Spirochetal cysts have been reported by the Department of Microbiology, Vestfold Sentralsykehus, Tonsberg, Norway, in 10 out of 10 CSF specimens of MS patients; some of these cysts were cultured back to their classic spirochete form.

 

A 2006 study of thirty blood samples from Alzheimer's patients found that all thirty samples tested positive for Borrelia burgdorferi, the spirochete responsible for Lyme Disease which is a recent manifestation very similar in symptoms to MS, RA and other "auto-immune" disorders. In other research, the outer surface protein of B. burgdorferi has been shown to induce amyloid-like fibrils in vitro; morphological changes similar to those observed in Alzheimer's disease have been induced by exposing mammalian glial and neuronal cells to B. burgdorferi spirochetes.

 

Recent DNA research has tracked the lineage of B. burgdorferi bacteria to Ice Age Europe, blasting previous medical dogma which had labelled B. burgdorferi and its current manifestation, Lyme Disease, as a relatively new pathogen unique to North America.

 

Lyme Disease has supplanted syphilis, another in the family of spirochetes which if untreated can cause severe neurological damage and death, as the new "Great Imitator" because of its wide ranging and difficult to diagnose symptoms. Lyme Disease is frequently accompanied by co-infections from such pathogens as Babesia, Erlichia, Bartonella and Mycoplasma.

 

The Case for Boosting, Not Suppressing, the Immune System

Several studies have revealed that Natural Killer Cells (NK Cells) are severely depleted in patients suffering from auto-immune disorders. Scientists have been at a loss to explain the significance of this. One recent study of a drug used to treat rejection of organ transplants, thought to be of benefit to MS patients because of its ability to suppress the growth of T-cell lymphocytes (the suspected cause of MS inflammation and damage), revealed that the drug did not suppress T-Cells but instead boosted NK Cell activity. Further, the longer the treatment, the more the NK Cells expanded, and the better the MS patient outcome.

 

What's Clogging Up the System?                                                                                                                                                             

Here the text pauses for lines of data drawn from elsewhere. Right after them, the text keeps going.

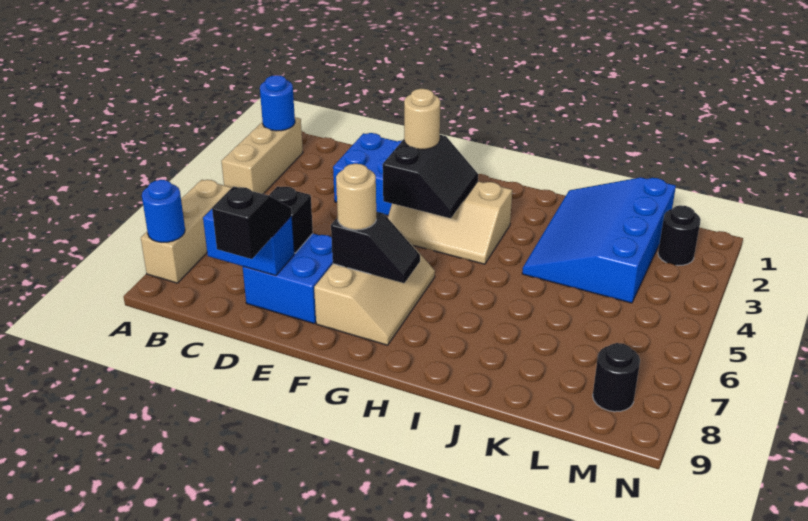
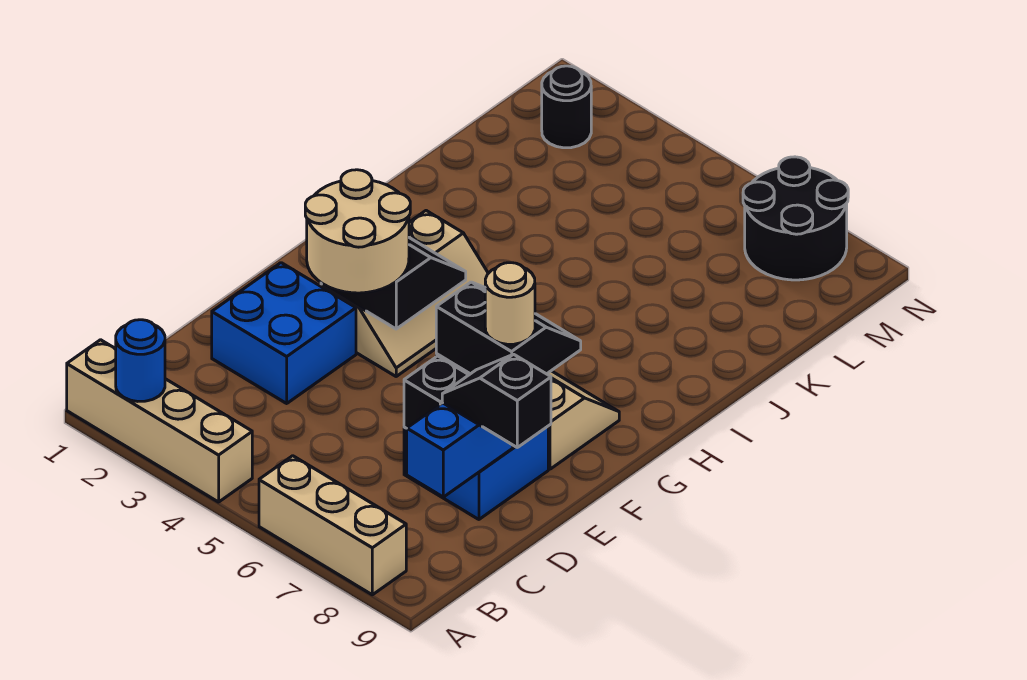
tan brick A2:A4 level 1 -> tan brick A1:A4 level 1
blue round brick A8 level 2 -> none
tan round brick F3 level 3 -> tan round brick E3:F4 level 3
black slope F7:G7 level 2 top F -> black slope F6:G7 level 2 top F
blue slope J1:L4 level 1 top L -> none
black round brick M8 level 1 -> black round brick M7:N8 level 1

Several other independent studies have discovered that fibrinogen is a key component in "auto-immune" dysfunction. The higher the fibrinogen count, the more sluggish the circulation and the worse the patient responds to any given treatment. From a logic standpoint, it just stands to reason that in order for any treatment to work, it first must get to the site of the problem. If circulation is blocked, oxygen, nutrients and medicinal treatments cannot reach the cells and toxins will not be flushed from the system.

 

What If ...                                                                                                                                                                                                      

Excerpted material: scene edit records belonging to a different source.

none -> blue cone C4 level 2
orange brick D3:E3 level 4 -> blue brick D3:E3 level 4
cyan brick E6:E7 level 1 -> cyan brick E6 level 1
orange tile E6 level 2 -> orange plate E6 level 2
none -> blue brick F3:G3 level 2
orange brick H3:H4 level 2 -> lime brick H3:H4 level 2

What if the real cause of MS and other "auto-immune" diseases is an extremely variable mix of pathogens which invade host cells, overburdening and exhausting the immune system, depleting cellular oxygen and nutrients, and producing toxins which clog circulation and poison the host. It is well understood that antibiotics and antiviral's, although powerful tools as a first line of defence in acute infection, are losing their effectiveness; pathogens are becoming more and more resistant to pharmaceuticals with each passing year. A healthy and robust immune system is the ultimate answer.

 

Whether it be a spirochete, a mycobacterium, a virus or, more likely, a complicated mix of varying pathogens unique to each sufferer of an "auto-immune" disease, the facts are rapidly piling up which point to an external cause for MS and like illnesses. If so, current attempts to halt progression of disability by suppressing the immune system are fraught with peril. If pathogens are the cause of disease and disability we must hunt them down with better diagnostics. We must protect and enhance the immune system, improve circulation, clear the body of toxic substances produced by such pathogens and support the body with proper nutrition and rehabilitative physiotherapy.